Sweet sixteen

Heart Shaped Cloud:





I got a nice surprise today.  When I woke up my dear Husband said “Happy Anniversary”.  I was a bit confused.  Our wedding anniversary isn’t until October.  However, 16 years ago, this date changed both of our lives forever.

Finally, we met. 

We were at a little Irish pub near where we live. It was dark, it was late, it was loud.  Who knew that night would change the course of my life forever? 

We saw each other across a crowded dancefloor and eventually, at last drinks, spoke, made a good first impression, and have never looked back. 

Sixteen years!  I can’t believe it.  I have been thinking today about all that we have crammed into those years and I am so glad that my Husband had the courage to overcome his shyness that night and speak to me. 

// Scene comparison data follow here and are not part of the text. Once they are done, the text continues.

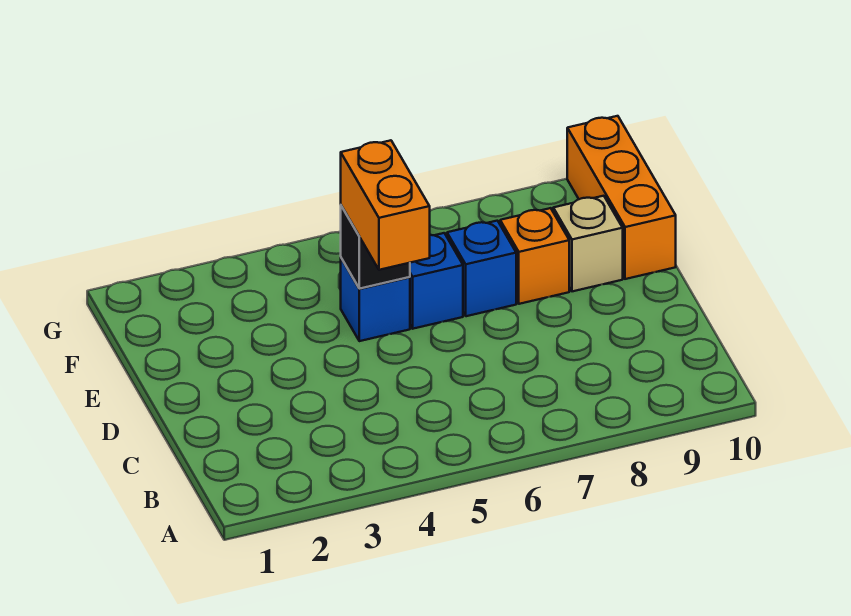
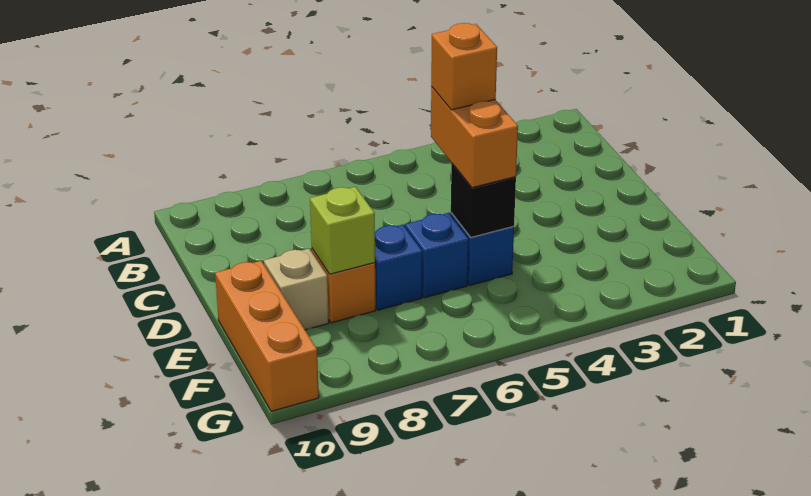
none -> orange brick D5 level 4
none -> lime brick E8 level 2

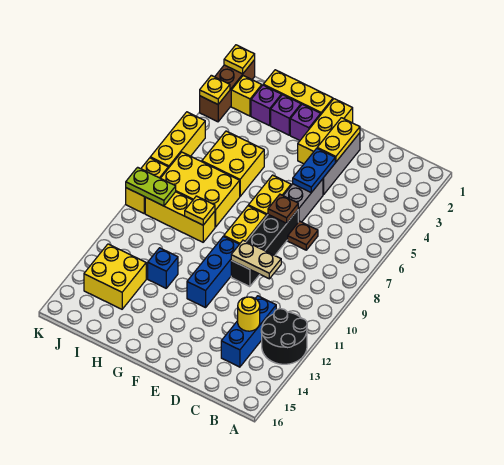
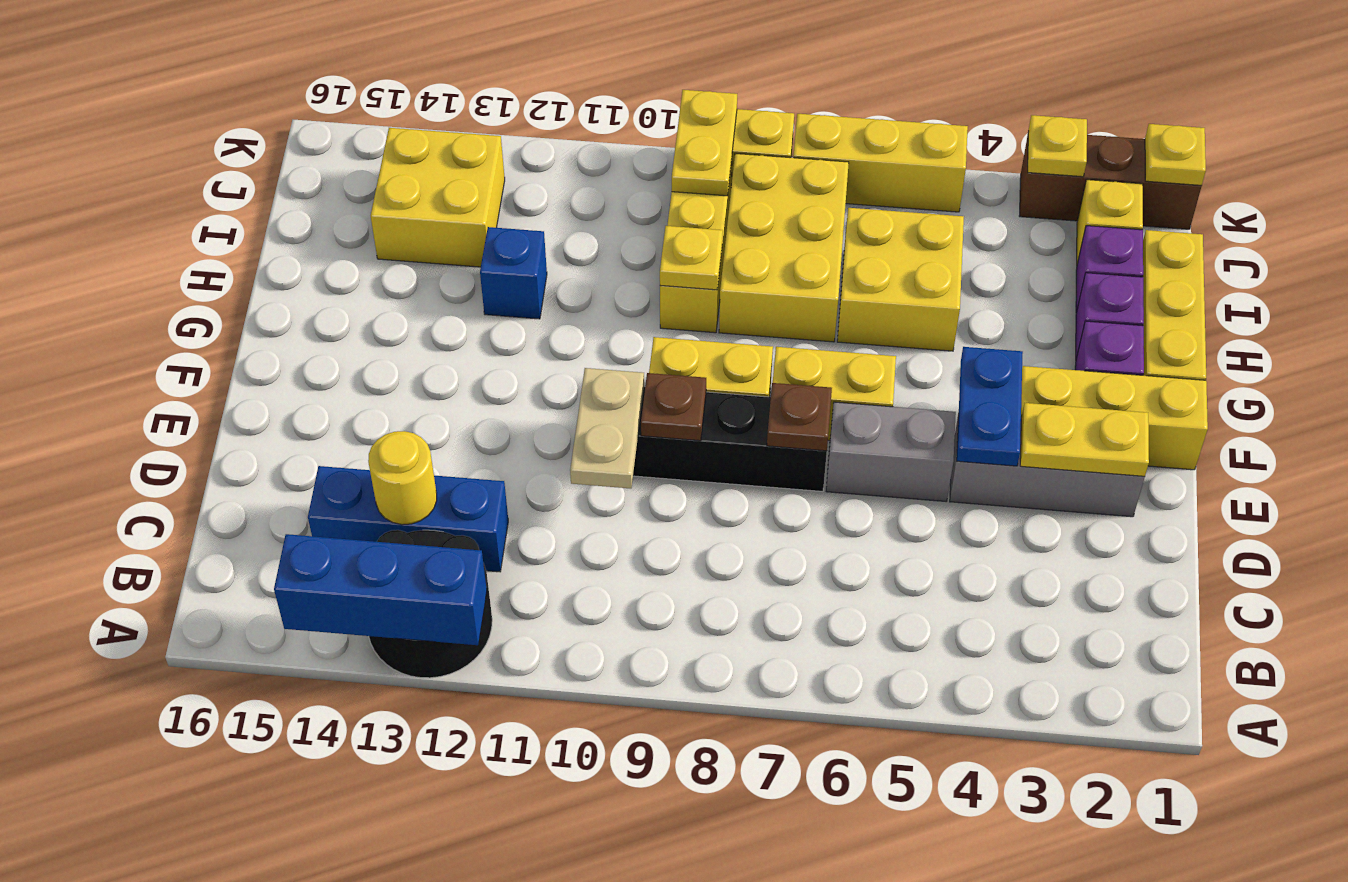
brown plate D7 level 1 -> brown plate E9 level 2
blue plate E4:E5 level 2 -> blue plate E4:F4 level 2
blue brick F10:F12 level 1 -> blue brick A12:A14 level 2
lime plate J9:K9 level 2 -> yellow plate J9:K9 level 2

We have made a wonderful life together.  We have enough because we have each other.  We have fought through the struggles and made a beautiful family.  Our two children are the greatest gifts he has given me.  Each one a magnificent balance of the best bits of each of us.  Every time I hear their giggles or shrieks of delight I am grateful that I met him and we made these little people!

We have a gorgeous house, but it is the way we have filled it with love, hopes and dreams that make it such a wonderful home.

We have travelled.  We have seen some of the world’s most beautiful places.  We have roamed high in snow covered mountains and swam in crystal blue oceans.  We have seen beaches of all different colours, have skied in the desert and in the snow.

And there is no one in the world that I would have loved to do that more with than him. 

We have the same values.  We have some similar interests.  But in many ways we are opposites.  He balances me perfectly.  I talk, he is quiet.  I am extroverted, he introverted.  He likes the outdoors, I like reading. He saves money, I spend it!!   He is old, I am young ;)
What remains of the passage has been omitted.